AW: It would be reasonable to introduce small, affordable charges for every visit as they might discourage people from abusing the system, and show that their visits generate some costs. Secondly, the fact that the government funds the system does not mean that the government has to hire all the employees and run all the hospitals. It might as well contract private hospitals and private companies might also spread good practices to public institutions. For example, St. Goran’s hospital in Sweden is based on lean production techniques borrowed from Toyota.
LP: What are these?
AW: Doctors and nurses think only of providing medical care. Yet in this hospital the management thinks of the whole experience of bringing people into the hospital, putting the through the process of treatment, and getting them safely out as effectively as possible. It is a more holistic approach aimed at eliminating all the unnecessary costs. As a result in Sweden they have less beds per patient than they have in France, though life expectancy in Sweden and the quality of the care is very similar.
LP: Because they are more effective?
AW: Putting a patient in hospital is very expensive. Whether you cover these costs for 10 days or only two days makes a huge difference. One can very significantly reduce costs by putting people through hospital quicker. That is why they can afford to have less hospital beds per patient in Sweden than they have in France.

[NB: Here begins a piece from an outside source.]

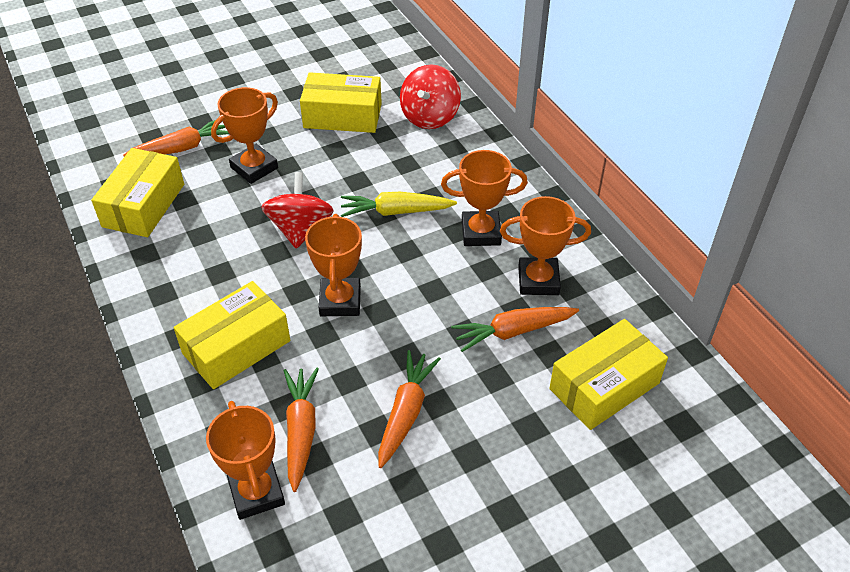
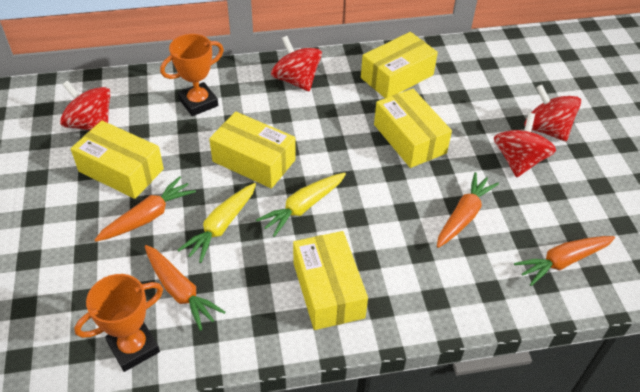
orange trophy: 5 -> 2
red spinning top: 2 -> 4
yellow box: 4 -> 5
yellow carrot: 1 -> 2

LP: But what motivation does a particular hospital have to do that? The costs are covered by the state anyway, so it might even be more profitable for a hospital to keep their patients in bed longer than necessary.
AW: The Swedes are conscious that their health-care budget is not infinite. When somebody is in a hospital bed for ten days, somebody else – maybe with a more serious condition – cannot be admitted. It’s therefore a question of social solidarity. The hospital is not a hotel.
LP: So it is more a question of mentality and the way people think of their state. Why are the Swedes different to many other nations?
AW: The answer lies in trust in government, which is pretty high in northern European countries and lower in southern. In Italy, for example, people tend to trust the family – often quite an extended one – but do not trust the government. The capability to reform the state depends a lot on the whether it’s perceived as a public good and not as an alien institution imposed by some foreign powers.
LP: That’s not a very optimistic diagnosis for Poland, because the level of trust towards the state here is closer to that in Italy rather than in Sweden. The family structure is also more similar to the Italian one.
AW: It does not determine everything. France, for example, has had a very powerful and stable state that the people are very proud of, yet are not very good at reforming it.